It’ll be called it the 911 R. Porsche guys will call it the messiah.

Why? The new GT3 is a howitzer, but it’s still not entirely comfortable in its own skin. The rest of the 911 lineup, too, is beginning to look a bit unfamiliar. Electric steering, forced induction, clever differentials, traction management systems, and dual-clutch gearboxes. All for more efficiency, more speed. We've even seen the return of rear-wheel steering, that Eighties Japanese coupe standby—agility, once the result of weight savings, is now programmed in. Andreas Preuninger, boss of Porsche's GT program, is up front about it.

“Technology outperforms the weight,” he says.

Ouch.

But if the R does come to fruition, it’ll reinstate the 911 atop the Porsche pile. Because, make no mistake, there’ve been murmurs. That the Cayman is the real “driver’s car” of the litter; that an optioned-out Boxster, as a value proposition, is better than a stripper Carrera. This car will stamp out the mutiny and serve the last subset of Old School Porsche guys, the real holdouts.

Because, high-volume SUVs be damned, those guys are the lifeblood of Porsche. The folks who refuse to give up the keys to their air-cooled 993 “basket-handle.” The guy who vowed his Metzger-engine 997 GT3 would be the last Porsche to grace his garage. The hundreds of people who snapped up the Cayman GT4, making it a near-instantaneous sell-out.
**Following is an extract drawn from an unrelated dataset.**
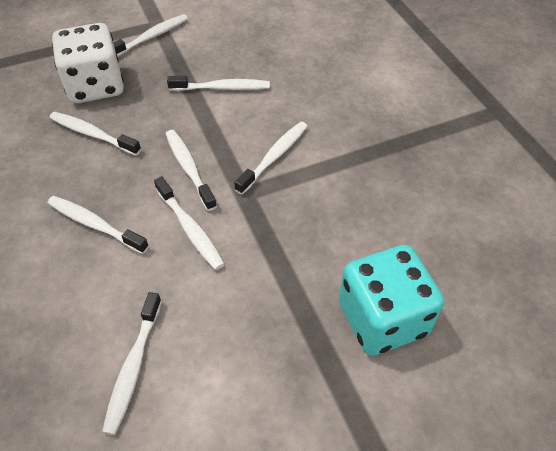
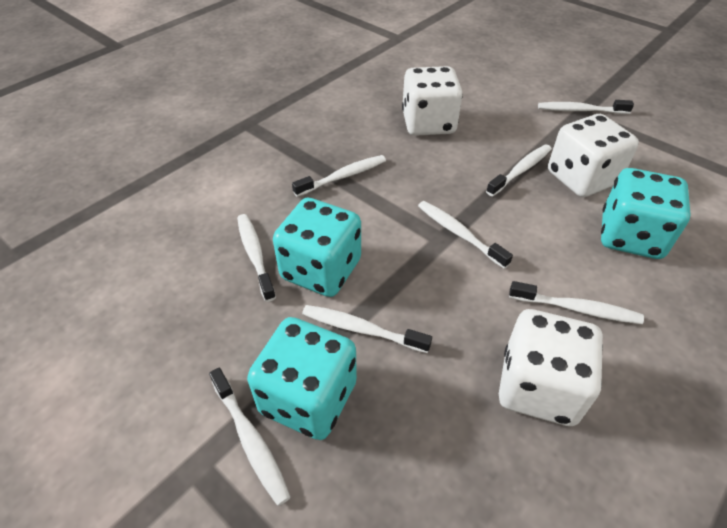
turquoise dice: 1 -> 3
white dice: 1 -> 3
Engagement and involvement is the common theme for each—the sense that you're driving, not riding. As far as brand identity goes, a back-to-basics 911 is exactly what Porsche needs.

Leaving issues of scarcity (expect only 600 examples) and bragging rights aside, the 911 R promises to be an epic drive. If and when it emerges, likely around the Geneva show in March, it could prove that what we wanted most from Porsche was actually less.